By Jessica Easthope
Healthcare workers and first responders are on the front lines of the coronavirus pandemic, risking their lives every day to help their communities.
Nearly two months ago, Dominique Ranola and her eight-month-old daughter GioiaMia made the heart-wrenching decision to live apart from her husband Joe, an NYPD police officer from Staten Island, in order to lower the risk of infecting each other.
“He’s going out and making sure he’s still able to protect people and fighting, now an invisible enemy, that can creep up on him at any time,” Dominique explained. “This life that he chose you choose as well, and it comes with sacrifices every single day.”
The Catholic couple who attends Our Lady Star of the Sea Church have been leaning on their faith to get them through. Instead of being together, for the Ranolas, this is the new normal.
While dealing with not seeing his family, part of Joe’s job is to enforce social distancing, all while trying to fight off a virus that has infected so many of his brothers and sisters in blue.
“Before getting into his patrol car he’s washing everything down, spraying everything, sanitizing wipes,” Dominique said. “If he has to come across a prisoner or make an arrest he’s constantly changing his gloves.”

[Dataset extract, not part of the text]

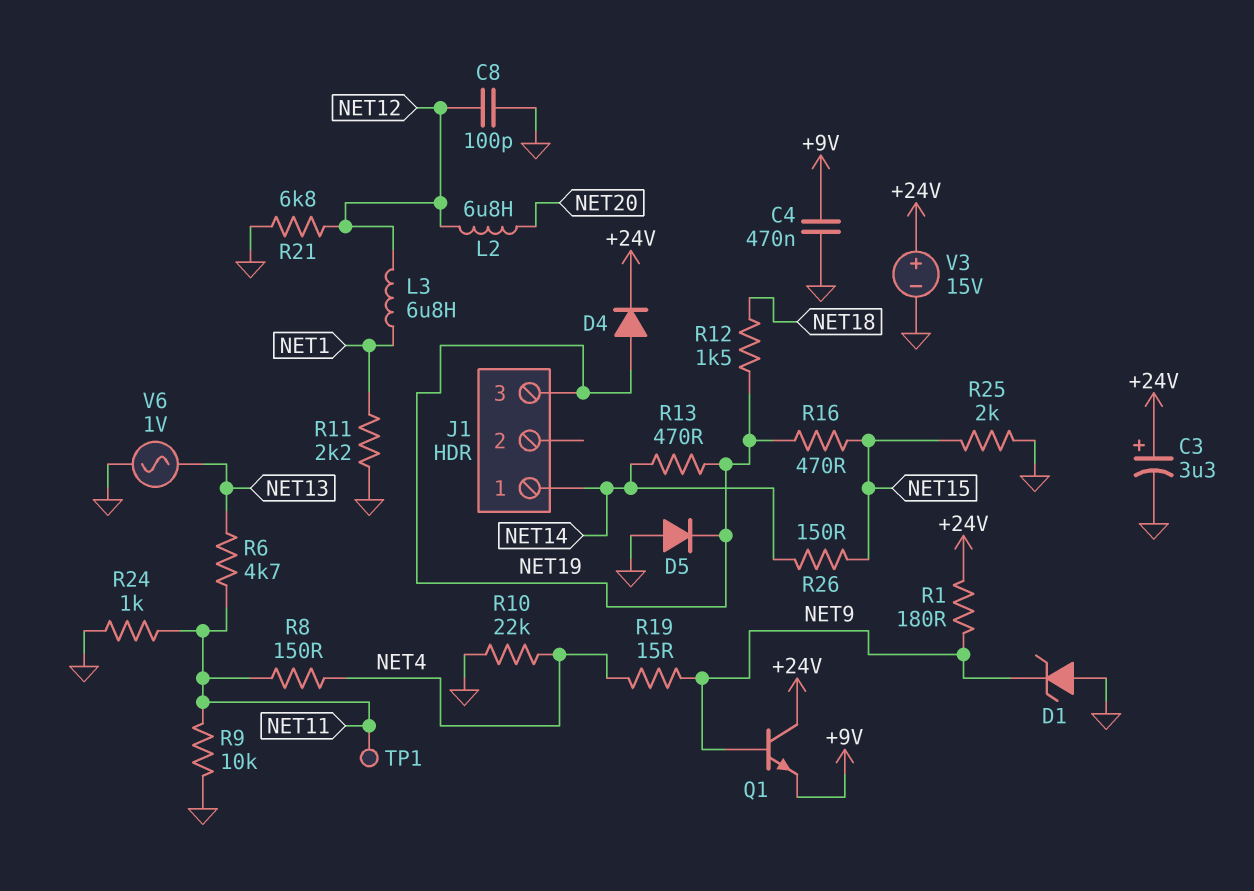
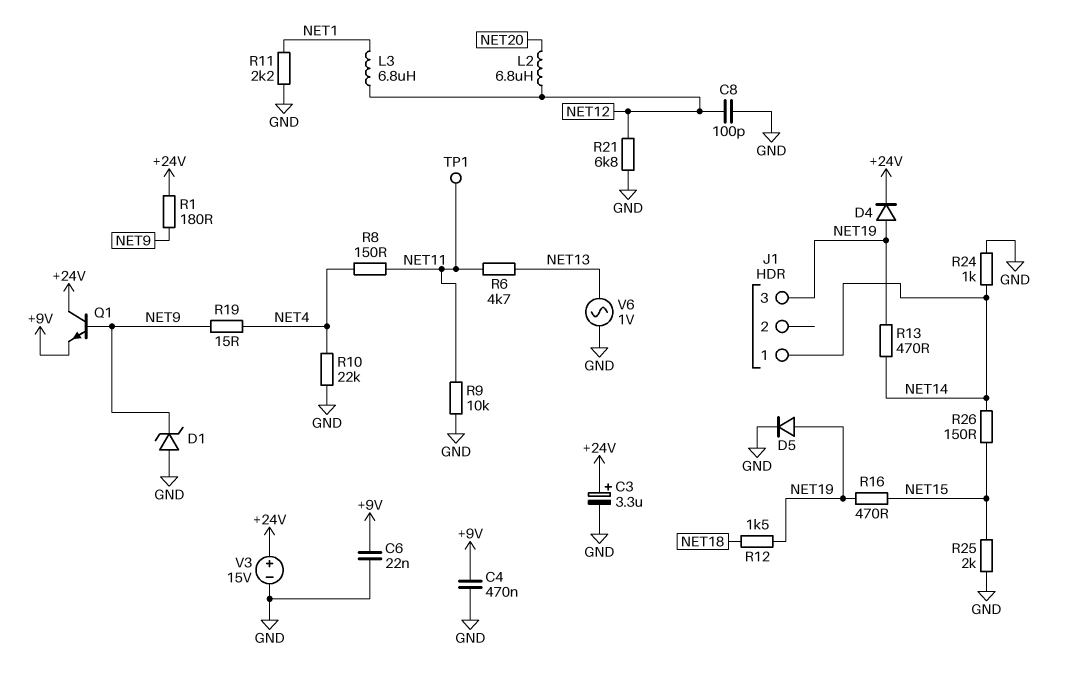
C6: none -> 22nF (+9V, GND)
D5: diode (A GND, K NET19) -> diode (A NET19, K GND)
R24: 1k (GND, NET11) -> 1k (GND, NET14)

According to the most recent NYPD’s daily coronavirus report, 4,549 uniformed members of the NYPD are currently out on sick leave, accounting for 12.6 percent of the department’s unformed workforce. Nearly 4,600 members have tested positive, and 31 members have been killed by coronavirus.
“He’s been helping out a lot with police officers who are getting sick, and precincts who have had a lot of people who have to stay home because of this,” said Dominique, “so he’s all over the island helping out.”
For now, it’s all part of the sacrifice of being a police officer and the commitment of being on the front lines.